Fed sforna altro rialzo tassi di 75 pb con nuova mossa anti-inflazione. Le parole di Powell scaldano i mercati: ma è un abbaglio?
La Fed di Jerome Powell dà ai mercati ciò che prevedevano: un rialzo dei tassi sui fed funds di 75 punti base, per la seconda volta consecutiva, a conferma della sua lotta contro l’inflazione galoppante – ancora – negli Stati Uniti
Powell indora tuttavia la pillola in modo inatteso, mostrando un volto un po’ più dovish, o forse meglio dire meno hawkish, rispetto alle volte precedenti, in cui a spiccare era la sua determinazione a sfiammare l’inflazione No Matter What, anche a costo di far scivolare l’economia americana in recessione. Stavolta, invece, dice: “Con la politica monetaria che diventa più restrittiva, diventerà probabilmente appropriato rallentare il ritmo dei rialzi dei tassi, mentre valutiamo in che modo i nostri aggiustamenti cumulativi stanno condizionando l’economia e l’inflazione”.
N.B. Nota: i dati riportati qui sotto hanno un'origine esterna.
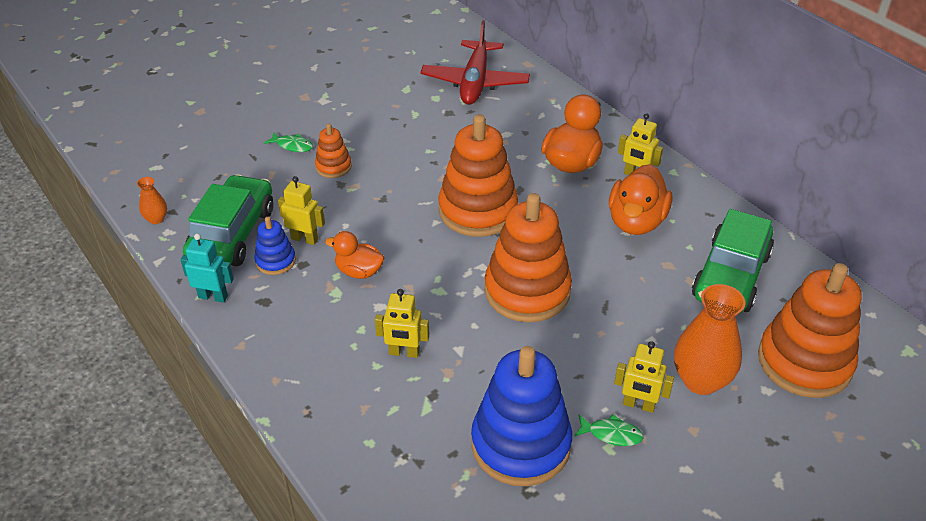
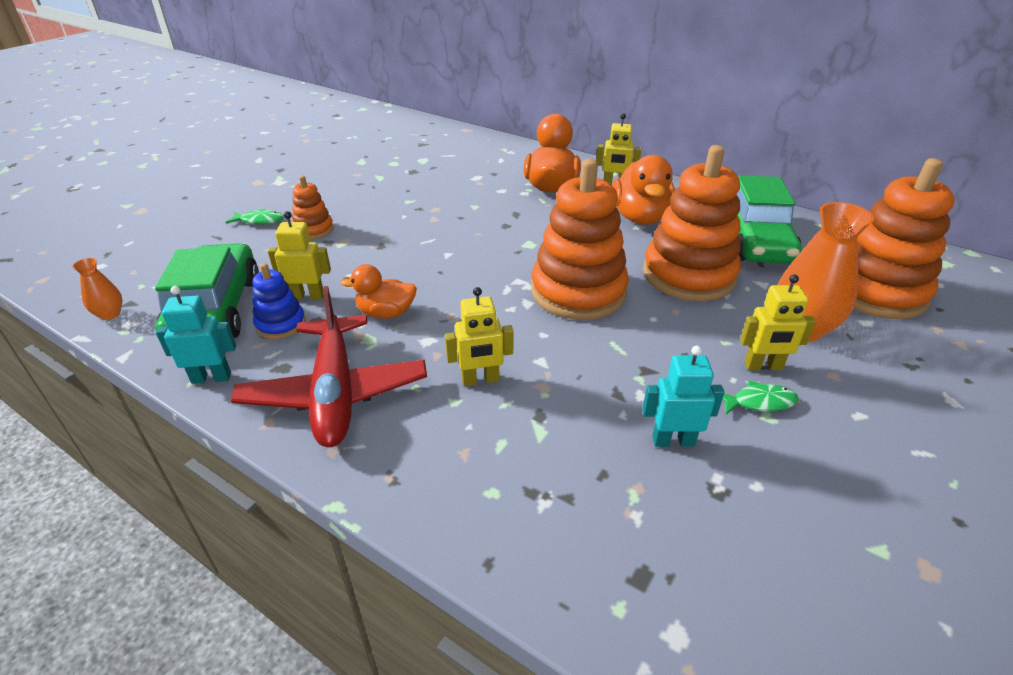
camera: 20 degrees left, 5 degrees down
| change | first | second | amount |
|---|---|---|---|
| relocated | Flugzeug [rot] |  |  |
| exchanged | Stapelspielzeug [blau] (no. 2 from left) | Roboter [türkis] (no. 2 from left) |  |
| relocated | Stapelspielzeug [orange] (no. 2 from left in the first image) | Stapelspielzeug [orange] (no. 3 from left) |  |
Praticamente, Jerome Powell lascia intendere che la prossima mossa di politica monetaria, in calendario nel mese di settembre, dipenderà dai dati macro.
Non solo: a suo avviso l’economia Usa non è in recessione: “Pensate a cosa sia una recessione. E’ una contrazione diffusa che colpisce diverse industrie, e che dura per più di un paio di mesi. E non mi sembra che sia così, in questo momento – ha detto Powell – Il vero motivo è rappresentato dal mercato del lavoro, che si è confermato un segnale così forte di solidità economica da mettere in discussione i dati sul Pil”.
Wall Street e Fed: fioccano i buy, Nasdaq +4%
Ed è all’interno dello stesso comunicato con cui la Fed annuncia l’ennesima stretta monetaria che si legge che l’economia americana non è in recessione, dal momento che “ci sono semplicemente troppi settori che stanno performando anche troppo bene”– L’effetto su Wall Street – dove il chiodo fisso, nell’ultimo periodo, era più quello della recessione che dell’inflazione – è decisamente positivo: gli indici schizzano al rialzo, ai massimi intraday, per poi chiudere con un rally che, complice l’effetto Microsoft e Alphabet, interessa soprattutto il Nasdaq:
Il Dow Jones Industrial Average balza di 436,05 punti, o di quasi +1,4%, a 32.197,59; lo S&P 500 guadagna il 2,62% a 4.023,61. Il Nasdaq Composite vola del 4,06% a 12.032,42.
Torna la propensione al rischio, i Treasuries vengono venduti e i rendimenti riportano un forte aumento: quelli decennali avanzano di 6 punti base al 2,7977%; quelli a 30 anni anche salgono di 6 punti base al 3,0703%; quelli a due anni salgono oltre la soglia del 3%, a conferma del fenomeno dell’inversione della curva dei rendimenti.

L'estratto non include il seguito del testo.